GSA Wants to Get an E-Commerce Portal Up and Running by 2020
The agency also asked Congress make some changes to the original legislation to help speed up the process.
The General Services Administration on Friday released the final plans for building a governmentwide e-commerce portal that would make buying commercial products easier and faster for federal agencies.
In the proposal, GSA and the Office of Management and Budget detailed the timeline for rolling out the platform. The agencies also called on Congress to make a handful of legislative changes to open the door for online federal purchasing. Agencies would ultimately use the portals to buy products from pens and pencils to potentially more complex items, like mobile devices or other technologies.

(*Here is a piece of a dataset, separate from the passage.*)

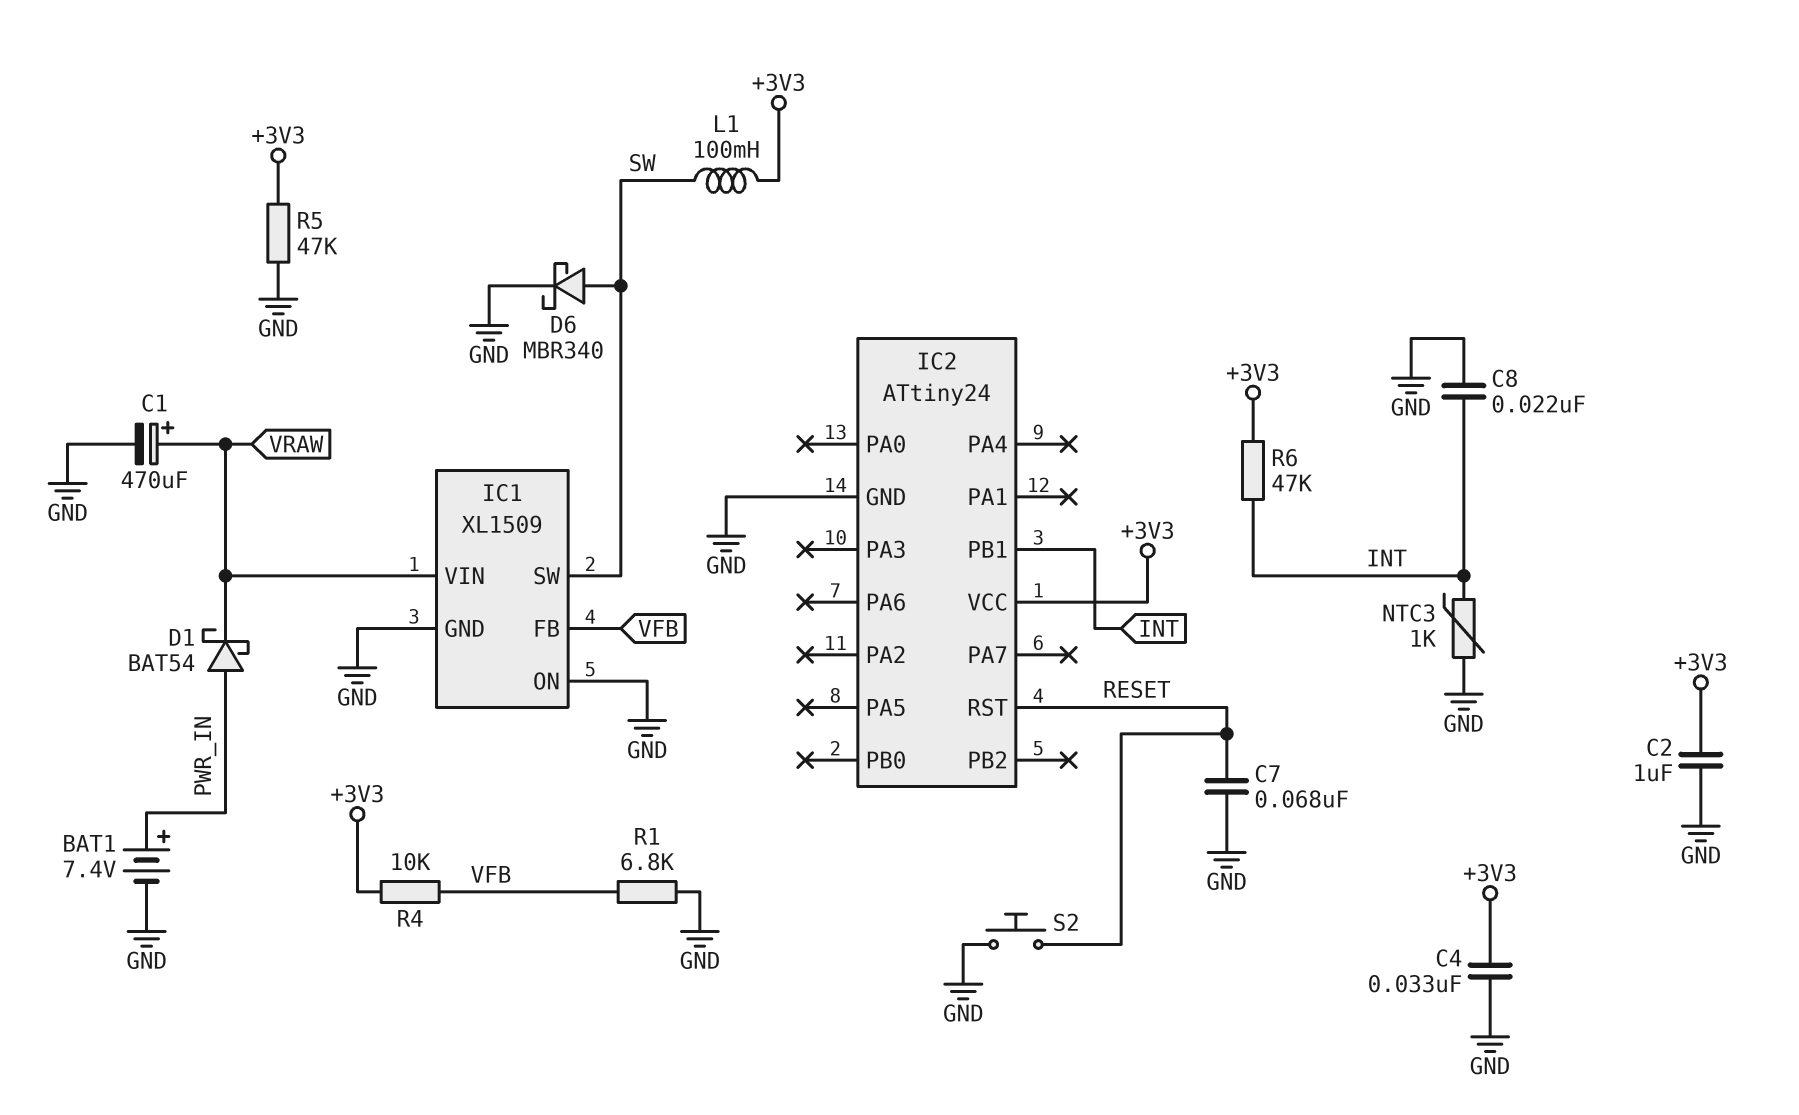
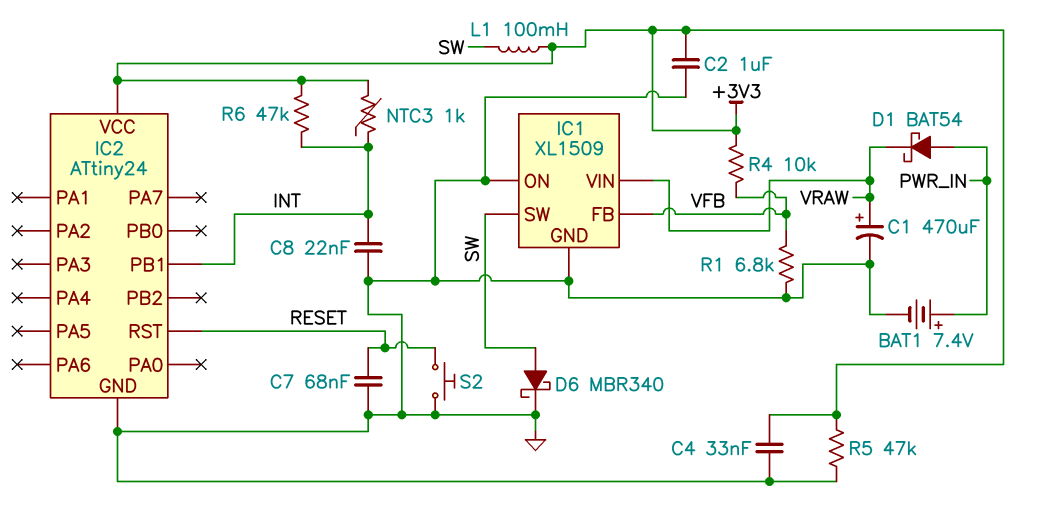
NTC3: 1k (GND, INT) -> 1k (+3V3, INT)

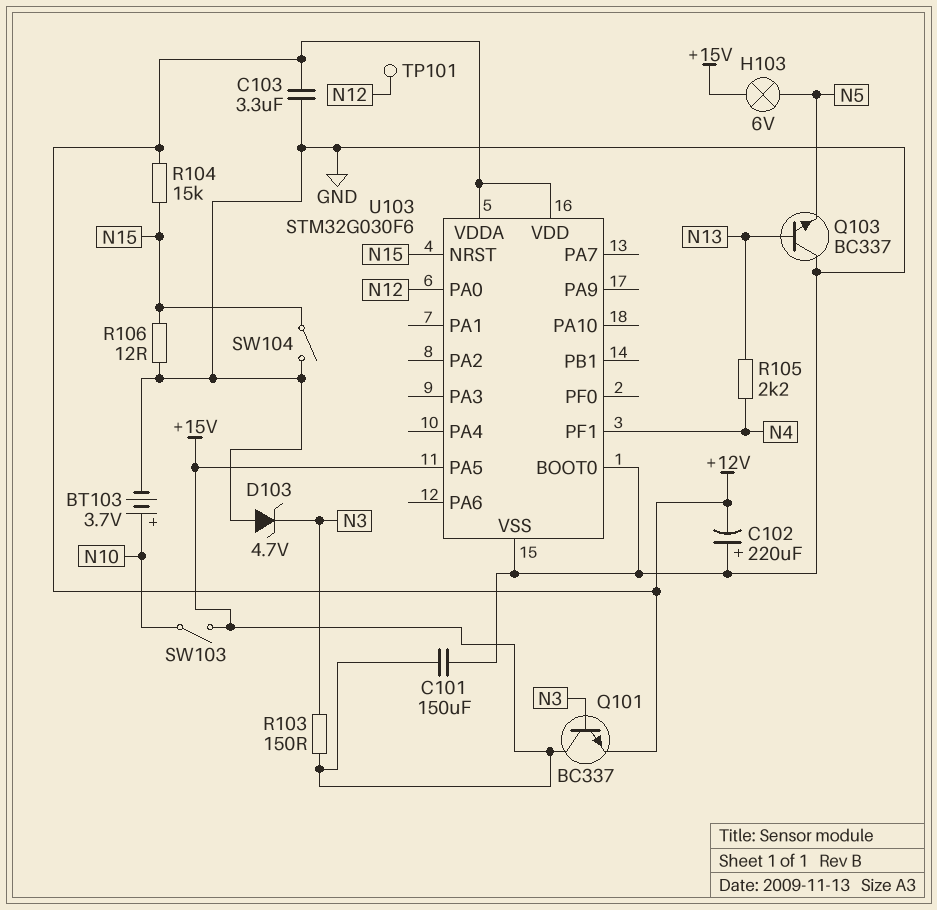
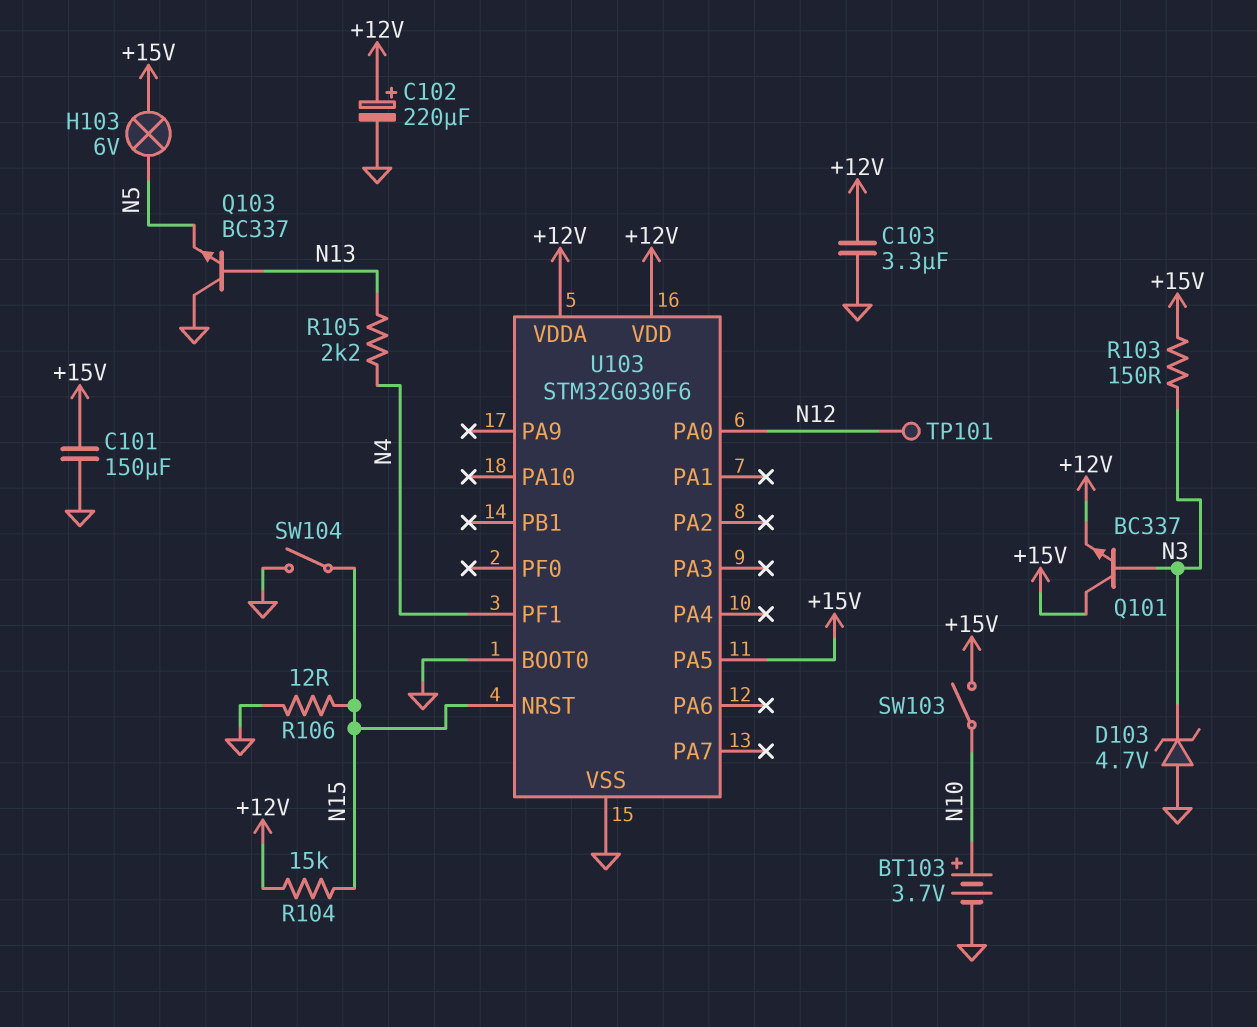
C102: 220uF (plus GND, minus +12V) -> 220uF (plus +12V, minus GND)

“This opportunity to increase competition and improve transparency in the acquisition process can greatly reduce the burden the current processes place on both our acquisition workforce and industry partners,” GSA Administrator Emily Murphy said in a statement.
GSA and OMB are scheduled to spend the next year conducting market research and working with agencies and companies to hammer out details of the portal, such as terms and conditions for sellers and the products that will be available. The agencies plan to begin testing the platform by the end of fiscal 2019, with a final rollout scheduled for the following year.
The concept for the e-commerce platform sprung from the Defense Acquisition Streamlining and Transparency Act, a section of the 2018 National Defense Authorization Act. Many criticized early versions of the bill, which would have granted a monopoly to a single e-commerce provider, but lawmakers amended the final version to require a phased rollout with multiple contracts and e-commerce providers.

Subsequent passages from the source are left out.